After falling behind 2-1 on a solo home run from top NL Rookie of the Year candidate Pete Alonso in the top of the 16th inning on Thursday, the Giants rallied for two runs in the bottom of the frame to extend their win streak to a season-high six games.

If it wasn’t clear with a hot streak heading into the All-Star break, the team’s 7-1 start following the Midsummer Classic has given the Giants every reason to embrace the role of the underdog.

“This team is deep, this team is really good and we’re having fun,” catcher Stephen Vogt said Wednesday.

Six weeks after it appeared the roster was destined to be sold for parts, the Giants are now displaying all the signs of a team that can match up with anyone over the final two months of the season.

San Francisco owns the league’s top offense in July, but in their last 10 games, the Giants have picked up victories in games with scores of 1-0, 2-1 and 3-2. The Giants’ pitching staff has posted one of the 10 best team earned runs averages since June 1, but on a few challenging days, a high-powered lineup has allowed the club to overcome struggles and win games its pitchers allowed seven or eight runs.

“We’re never out of it,” rookie Shaun Anderson said after a rough start on Wednesday. “Whether I give up some runs, they bounce back and we score more runs. It gives you confidence knowing that your team’s got your back.”

Every year, surprise contenders emerge due to the efforts of players enjoying the best seasons of their career. The Giants have gone 26-15 since June 1, but it’s not just the improved play of veterans like Brandon Crawford, Buster Posey and Brandon Belt that’s lifted them out of a rut.

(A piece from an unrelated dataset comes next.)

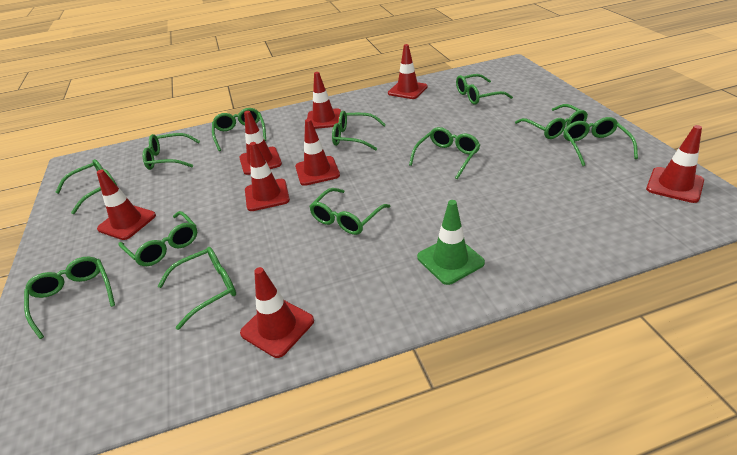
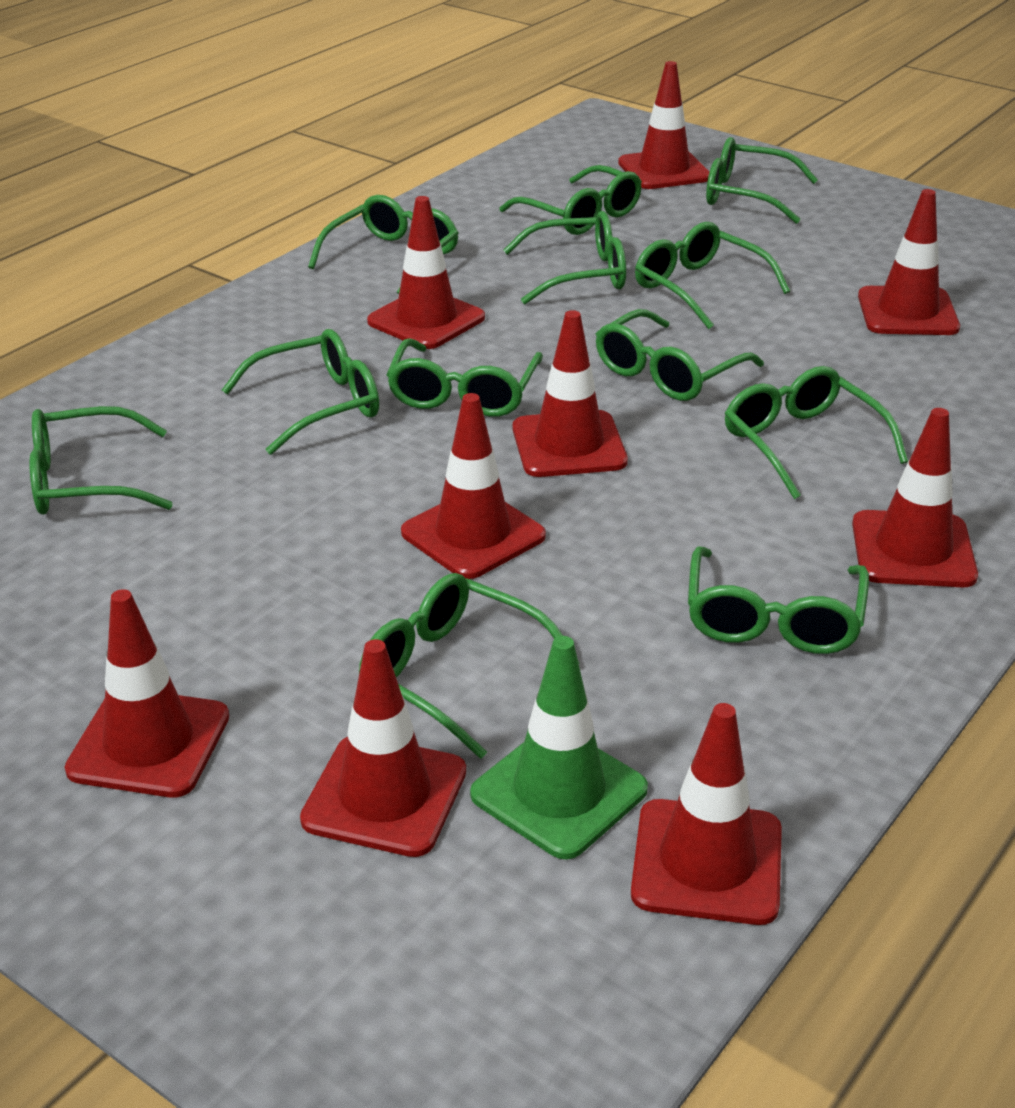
red traffic cone: 8 -> 9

Mid-June acquisition Alex Dickerson is a legitimate force in the cleanup spot and bumped his average up to .356 with a three-hit performance on Thursday. Utility infielder Donovan Solano hadn’t played in the majors since 2016, but he delivered his second career walk-off hit and first since 2012 with a single through the right side in the bottom of the 16th inning against the Mets.

On the mound, veteran starter Jeff Samardzija has strung together three of his best starts as a Giant to kick off the month while rookie Tyler Beede has established himself as a dependable asset over the last month.

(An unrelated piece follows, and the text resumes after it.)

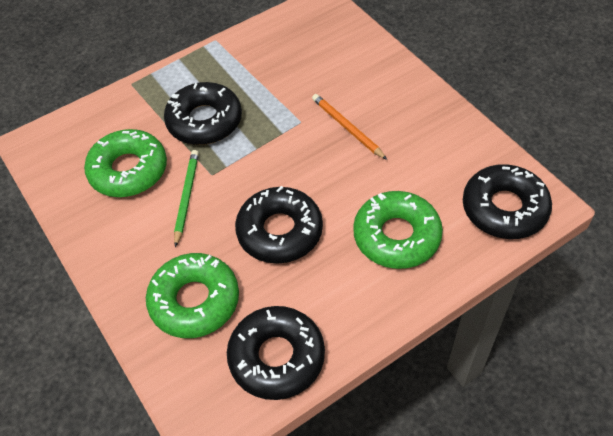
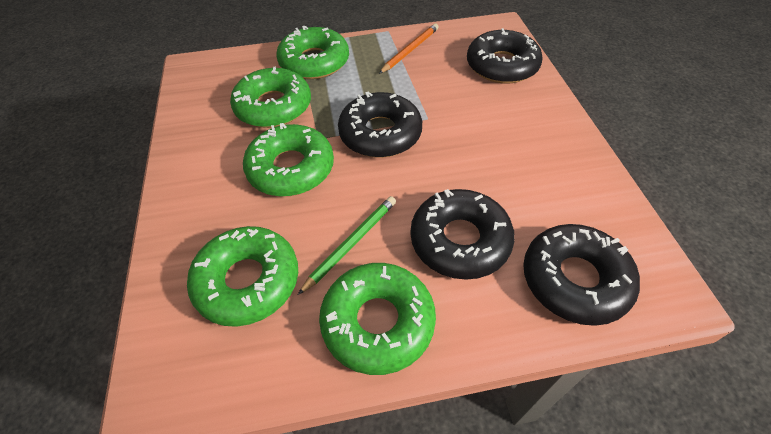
green donut: 3 -> 5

With a bullpen that’s among the best in the league and a bench that finds critical ways to contribute in nearly every game, every member of the clubhouse feels like they’re making a positive impact for a team that never lost hope.

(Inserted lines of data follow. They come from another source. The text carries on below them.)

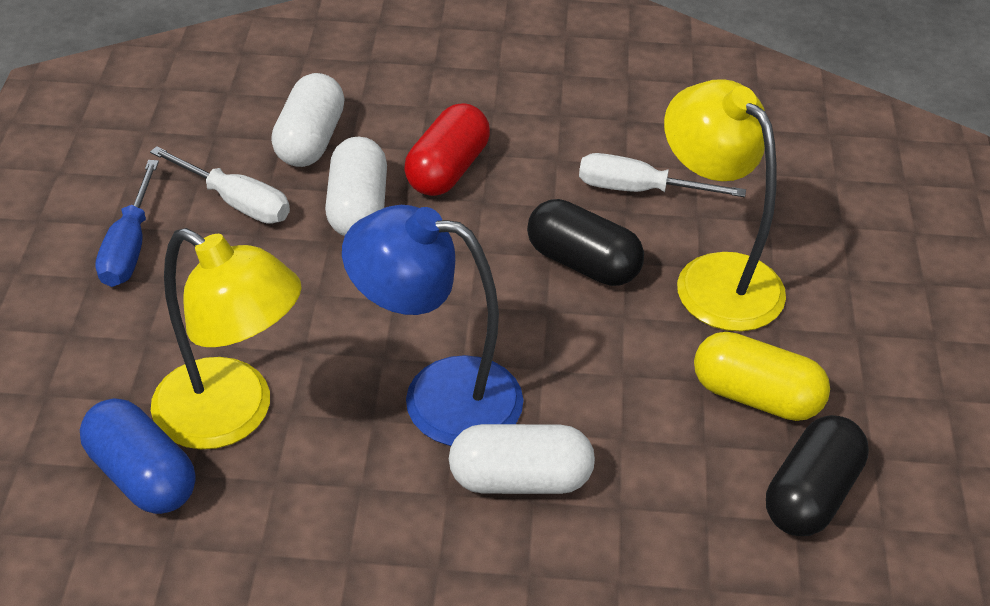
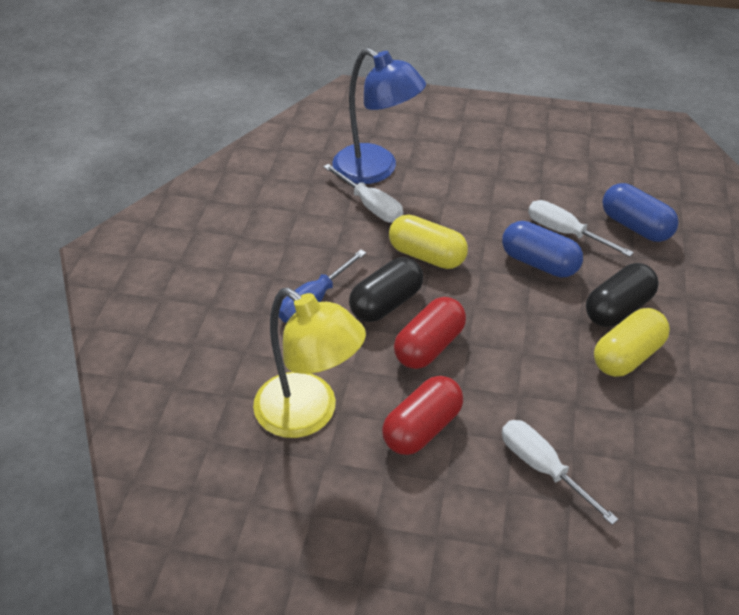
blue capsule: 1 -> 2
red capsule: 1 -> 2
white capsule: 3 -> 0
white screwdriver: 2 -> 3
yellow capsule: 1 -> 2
yellow lamp: 2 -> 1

“There’s a really good chemistry going on,” reliever Derek Holland said. “It’s been that way since day one. It may not have been going the way we wanted to, but the clubhouse has stayed the same. And when you’re winning, it gets even better.”

The Giants (48-49) have pulled within a game of .500 and begin the day on July 18 trailing the Milwaukee Brewers for the second Wild Card spot by 2.5 games. They’re still behind four teams in the chase for a Wild Card berth, but they have passed five others in the last two weeks.

Multiple reports indicated several scouts from contending clubs were in attendance to watch Bumgarner face the Mets, and the left-hander delivered his finest outing of the year by tossing nine innings of one-run ball. It doesn’t take a trained eye to see how Bumgarner could aid a playoff team, but there’s an increasing belief from within the clubhouse that with Bumgarner leading the staff, the Giants are the team he can help the most.

President of baseball operations Farhan Zaidi said before the All-Star break that it’s a good sign when other teams want players that belong to you. That’s especially true in the case of Bumgarner, a grizzled postseason veteran with a proven track record, but it’s increasingly true about a much larger percentage of the Giants roster.

When that’s the case, you just might have a playoff contender on your hands.

After weeks of speculation surrounding the club’s immediate future, the sample size of the team’s recent success is simply too small to ignore. With the third-best winning percentage in the NL since June 1, the Giants can legitimately claim they’re one of the scariest teams in baseball at the moment.

Whether that’s true tomorrow, a week from now or on August 1 remains to be seen, but the Giants have done everything in their power to give themselves a serious chance.

“We’ve got a lot of veterans, a lot of guys that have been (to the playoffs) before,” Bumgarner said. “If we manage to keep this going and sneak in I don’t think anyone’s going to want to match up against us.”